— Позволь мне остаться здесь, и ты, мой любимый царь, не покидай меня. Подари твоей царице, твоей несчастной супруге, хотя бы час. Она хочет говорить с тобой. Не отказывай ей в этой ничтожной просьбе.
— Милая Саануйш…
— «Милая Саануйш»?.. Боже мой, неужели ты меня назвал этим именем, не ослышалась ли я? «Милая», сказал ты… О, как я радуюсь этому ничтожному, жалкому слову, этому осколку любви… Зачем господь создал нас такими слабыми? Ты жалеешь меня? Говори, не скрывай… Жалеешь, как нищую. Если бы ты знал, как это тяжело, как невыносимо!
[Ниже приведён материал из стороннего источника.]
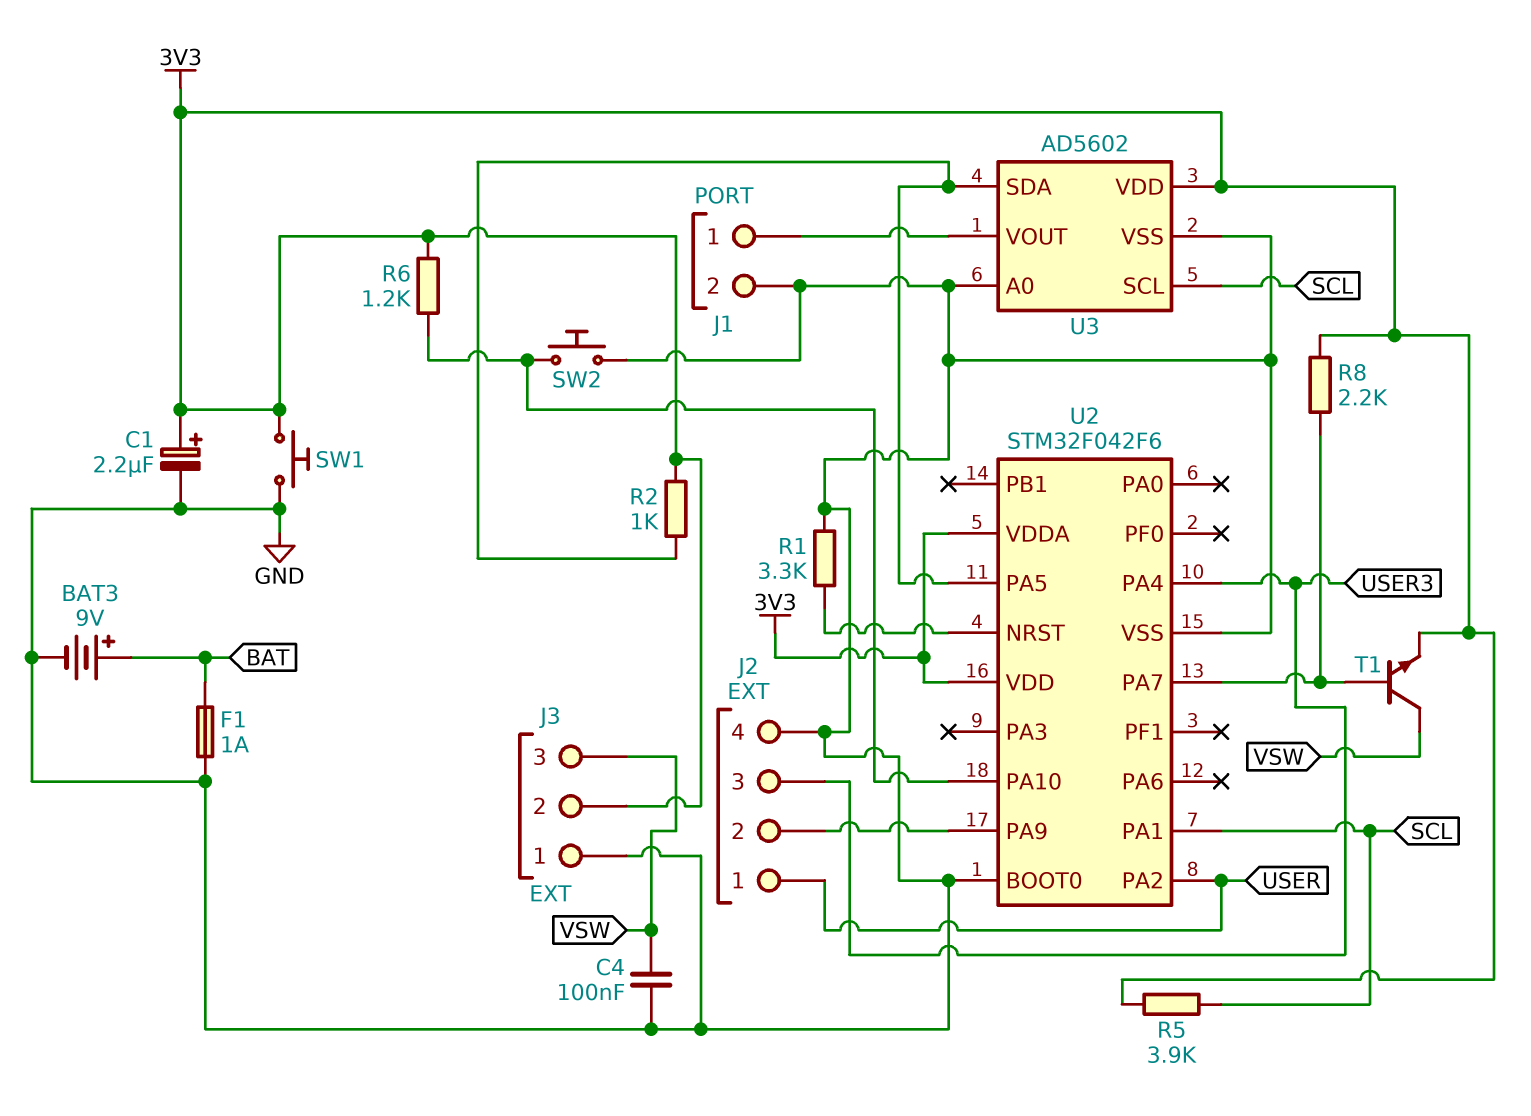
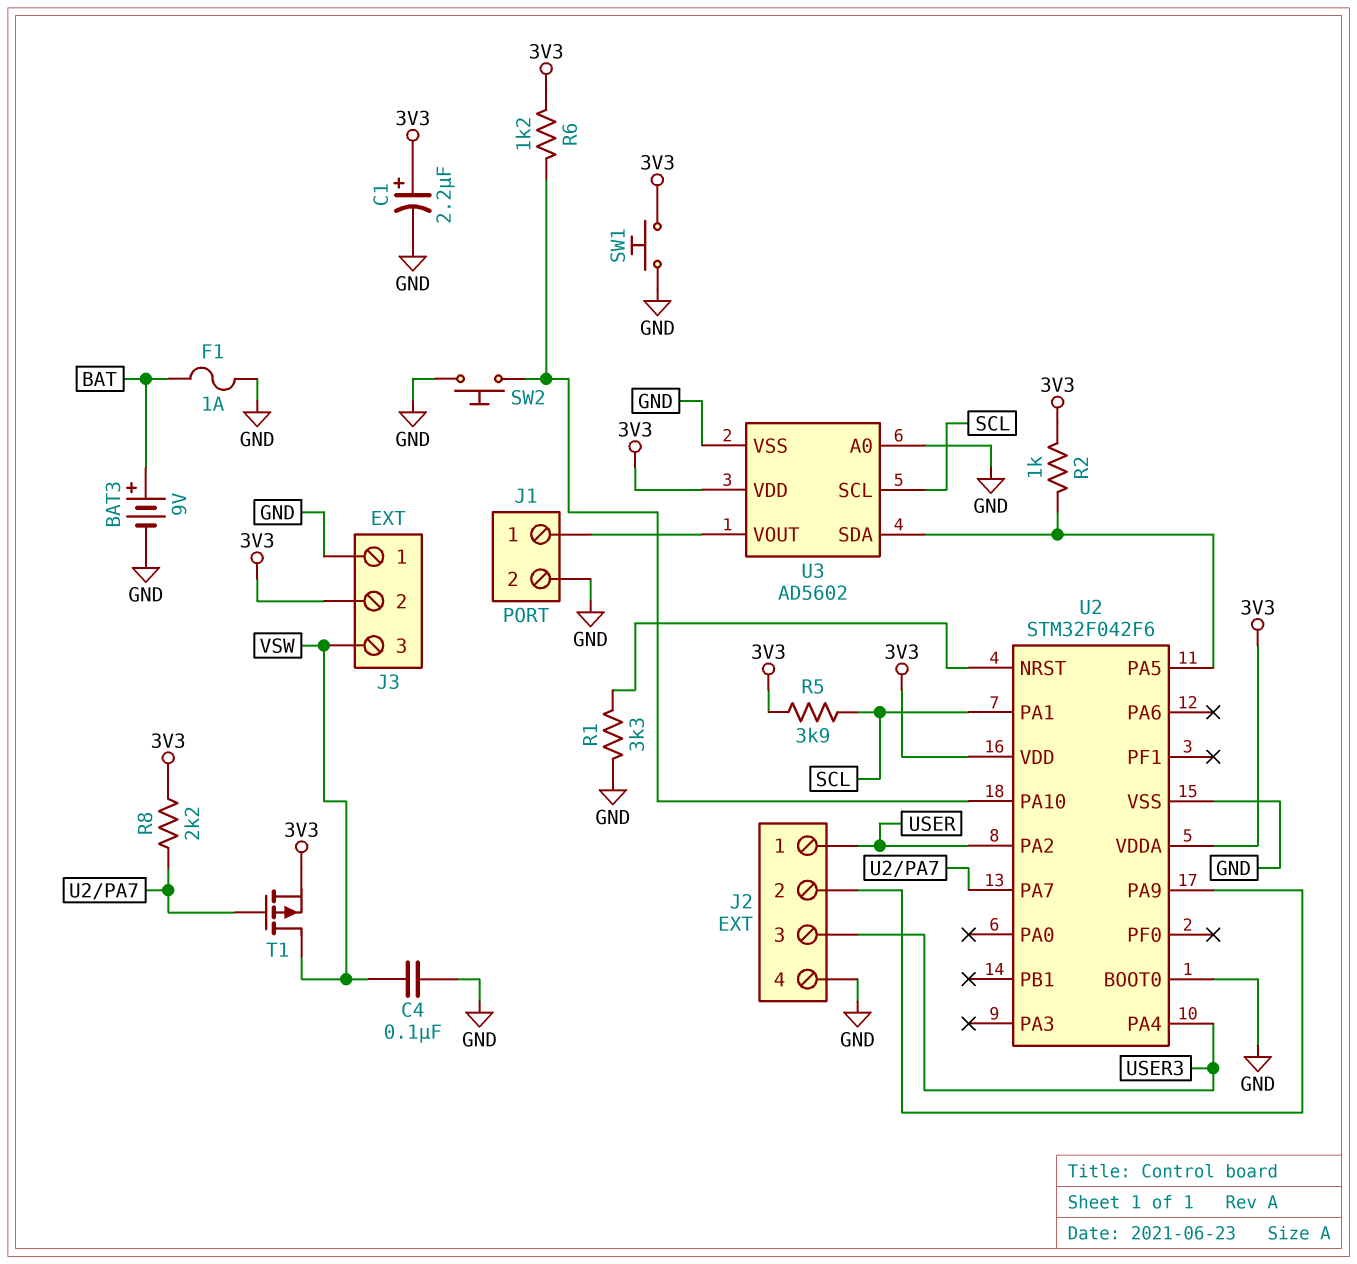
T1: NPN (B U2/PA7, C VSW, E 3V3) -> PMOS (G U2/PA7, D VSW, S 3V3)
— Но ты не хочешь успокоиться, все волнуешься… Уйдем, уйдем отсюда.
— О нет. Я больше не уйду отсюда, я не уйду от моего любимого Ашота… О, прости меня, позволь мне называть тебя так… Ведь я уже спокойна, могу говорить. Я больше не буду волноваться, только дай мне твою руку и обещай, что выслушаешь меня терпеливо.
Царь молча протянул ей руку, царица взяла ее, сжала в своих трепещущих руках и продолжала:
— Благодарю тебя… Видишь, какой ничтожной милостью я довольствуюсь. Потеряв любовь и сердце моего несравненного витязя, радуюсь, когда мне разрешают пожать его холодную, безразличную руку. И мне не стыдно говорить об этом? Гордая Саакануйш признается в этом своему государю? О, как я унижена…
Царица снова разрыдалась и, не в силах сдержать себя, дрожащими руками обняла царя и прильнула к нему.
— Саануйш, милая Саануйш… — прошептал царь и прижал ее к своей груди.
— Молись, чтобы я умерла сейчас… Хочу умереть в твоих объятиях… Это мое единственное желание… — прошептала царица, и голос ее прервался от слез.
Рыдания и слезы супруги взволновали царя. Он растерялся и, не зная, как ее успокоить, стал еще нежнее прижимать к своей груди.
После долгого молчания царь сказал:
— Почему, моя дорогая, ты так разволновалась?
Эти слова, произнесенные нежно и почти шепотом, показались царице грубыми. Она приподняла голову.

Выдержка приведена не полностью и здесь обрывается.